Physical characteristics
- • location: Bongo Massif
- • location: Bahr el Ghazal River
- Length: 800 km (500 mi)

= Bahr al-Arab =

The Bahr al-Arab (بحر العرب) or Kiir River (Dinka) is a river which flows approximately 800 km through the southwest of Sudan and marks part of its international border with South Sudan. It is part of the Nile river system, being a tributary of Bahr el Ghazal, which is a tributary of the White Nile.

The river flows through Sudan's Kurdufan and Darfur regions and forms part of the border between Darfur and the region of Bahr el Ghazal in northwestern South Sudan. For centuries the Bahr al-Arab has marked the boundary between the Dinka and Baggara ethnic groups. The river has served as a frontier and zone of conflict between the Baggara and Dinka peoples since their oral traditions began.

==Etymology==
The name "Bahr al-Arab" is Arabic for "Sea of the Arabs" (possibly from "Nahr al-Arab", Arabic for "River of the Arabs"). The Dinka people call it the "Kiir River".

==Course==
The Bahr al-Arab arises from several tributaries that drain the Bongo Massif and Marrah Mountains in Darfur, close to Sudan's border with Chad and the Central African Republic. The Adda and Umbelasha flow east from the Bongo Massif to join the Ibrah (Wadi Ibra), which flows south from the Marrah Mountains. Formed from these tributaries, the Bahr al-Arab flows east along the border of the Darfur and Bahr el Ghazal regions, then through a southern part of the Kurdufan region.

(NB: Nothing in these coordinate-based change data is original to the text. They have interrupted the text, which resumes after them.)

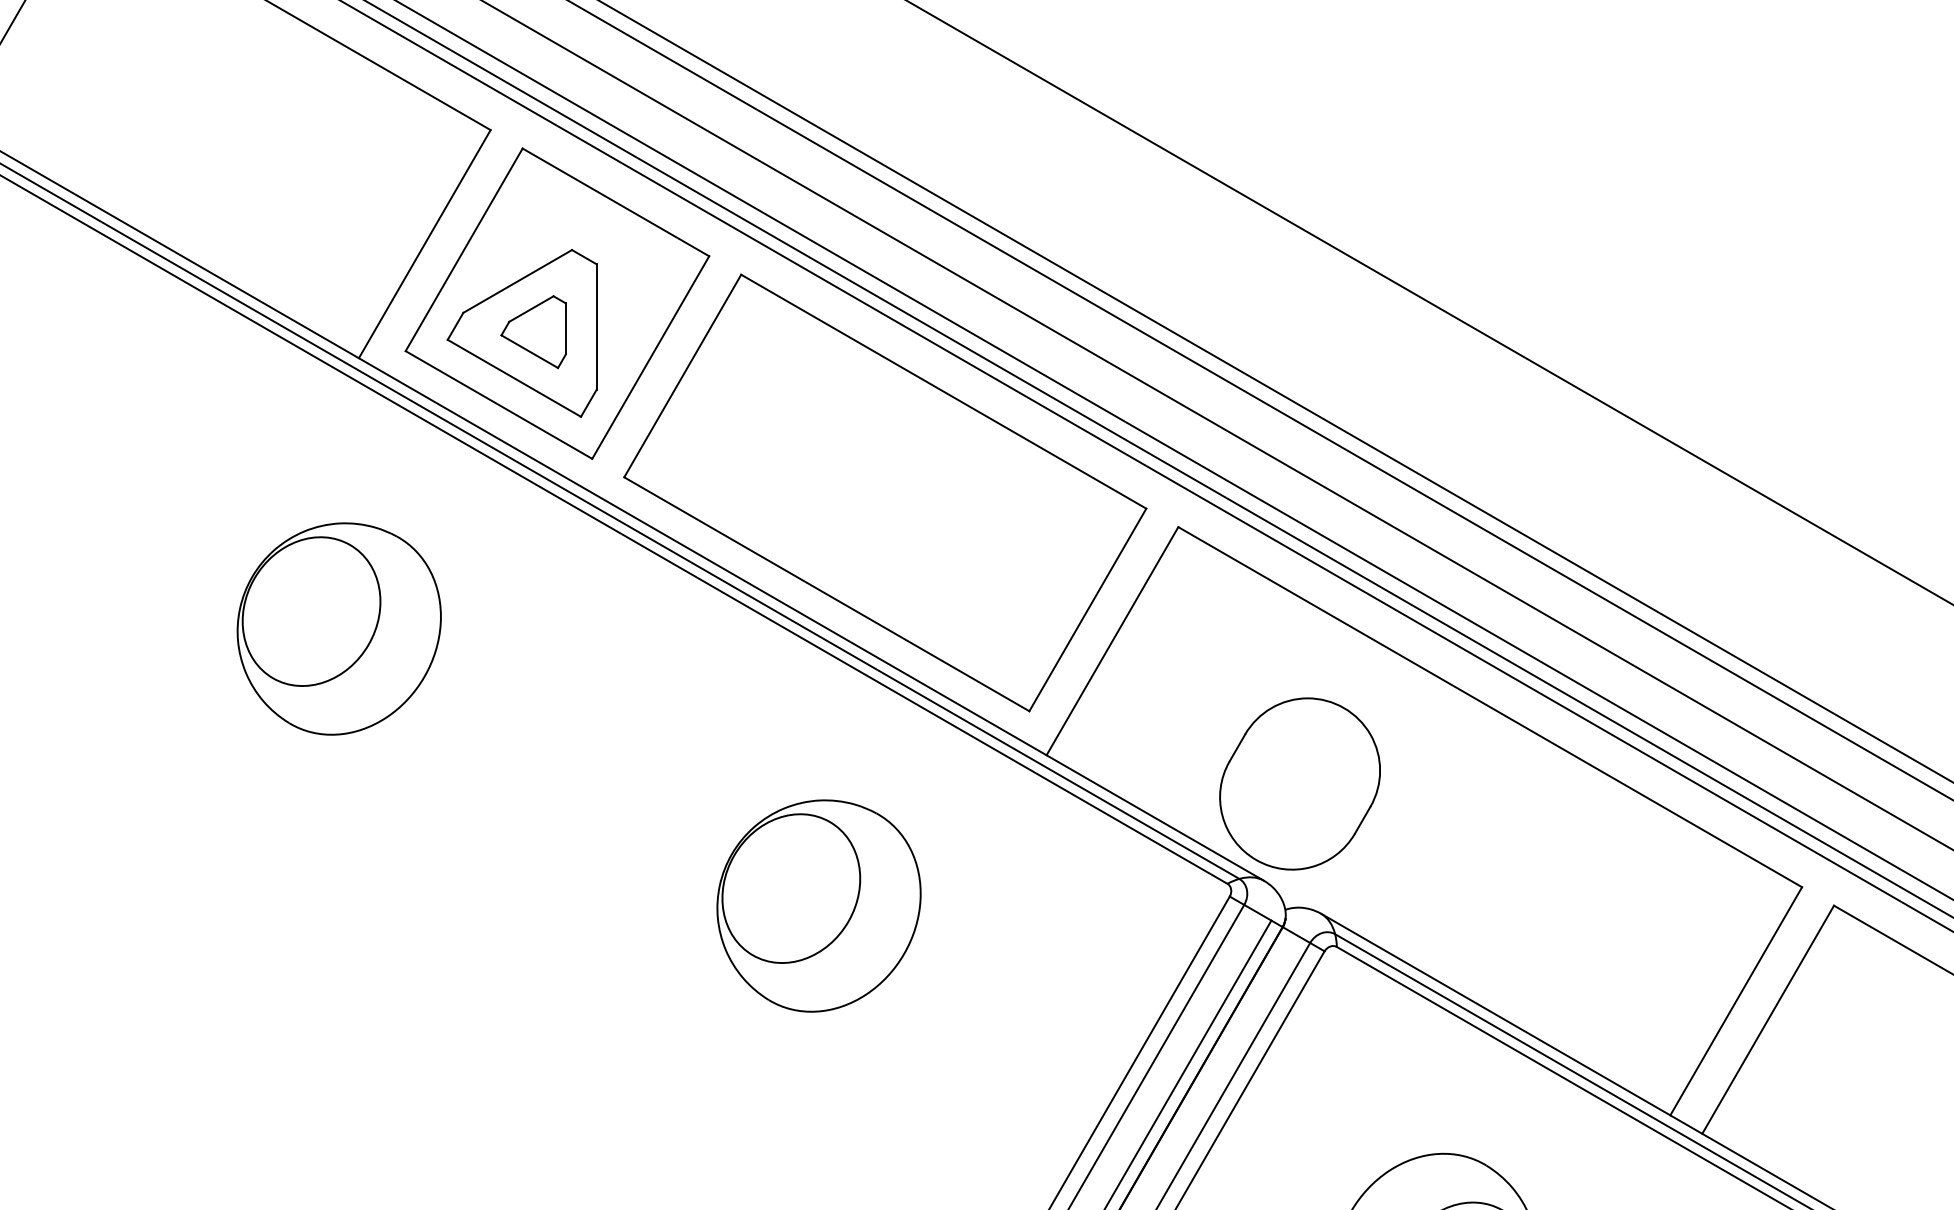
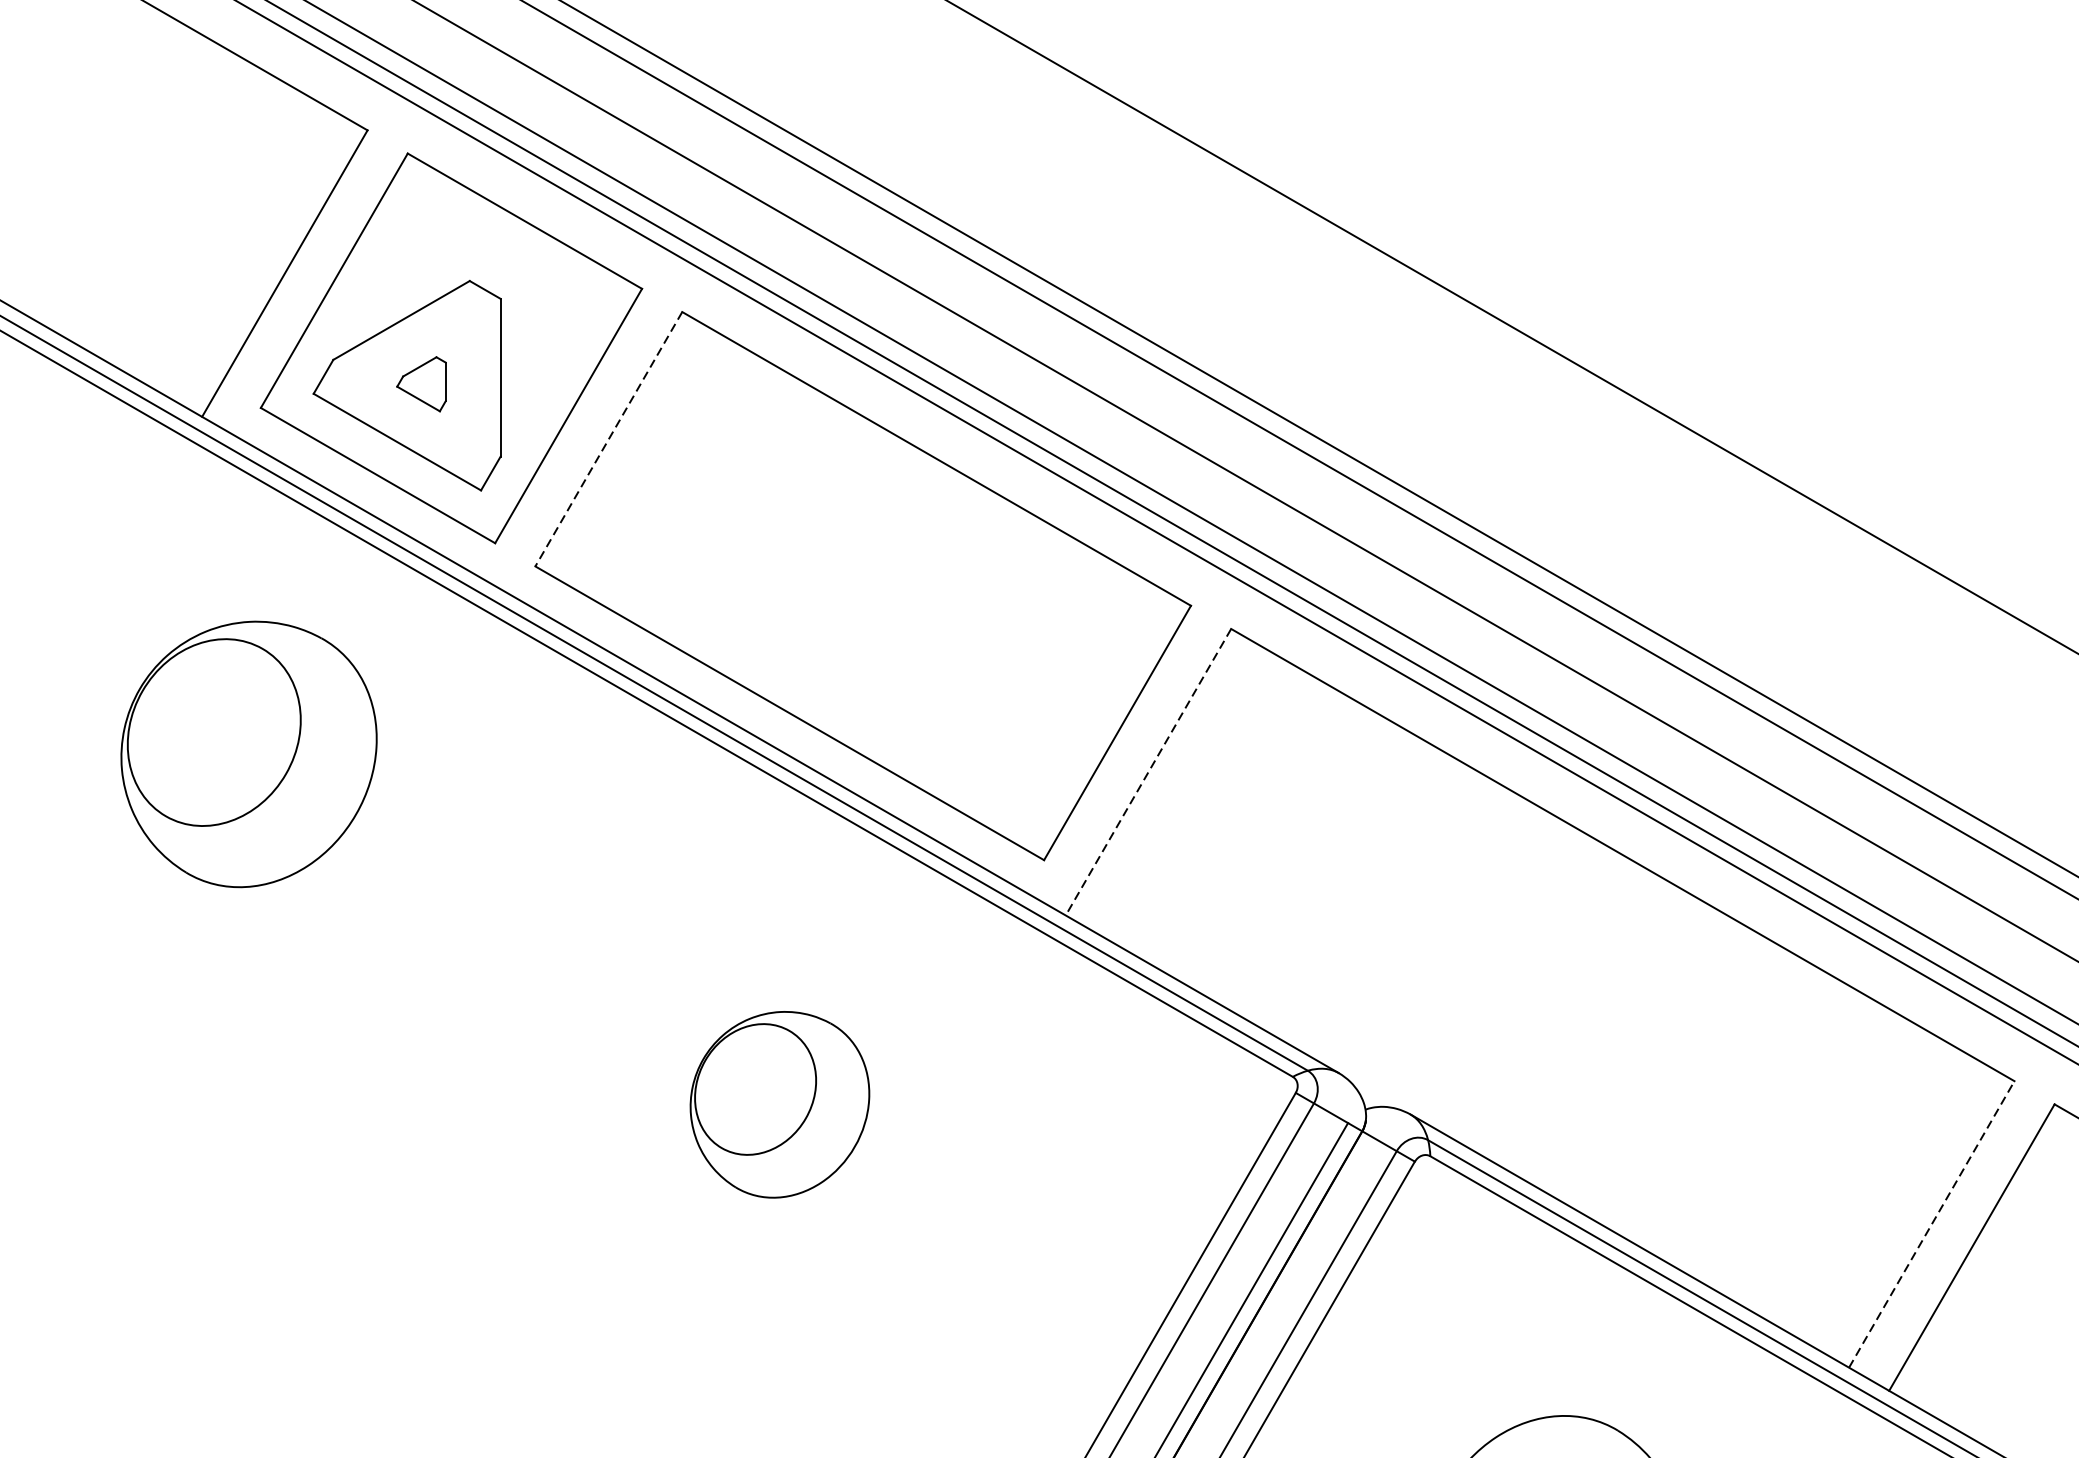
part: (533, 332) -> (421, 384), size x0.6
line: (682, 376) -> (608, 439), solid -> dashed
part: (338, 628) -> (248, 753), moved
line: (1112, 641) -> (1148, 772), solid -> dashed
part: (1299, 783) -> (1383, 950), removed
part: (818, 905) -> (779, 1104), size x0.7
line: (1736, 1001) -> (1932, 1224), solid -> dashed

According to some sources, the Bahr al-Arab's confluence with the Jur River marks the source of the Bahr el Ghazal River. Other sources say the Jur joins the Bahr el Ghazal before the Bahr al-Arab does. The Bahr el Ghazal flows a short distance east to join the White Nile in the Sudd wetlands. The Lol River joins the Bahr al-Arab from the south, just above the Jur River confluence.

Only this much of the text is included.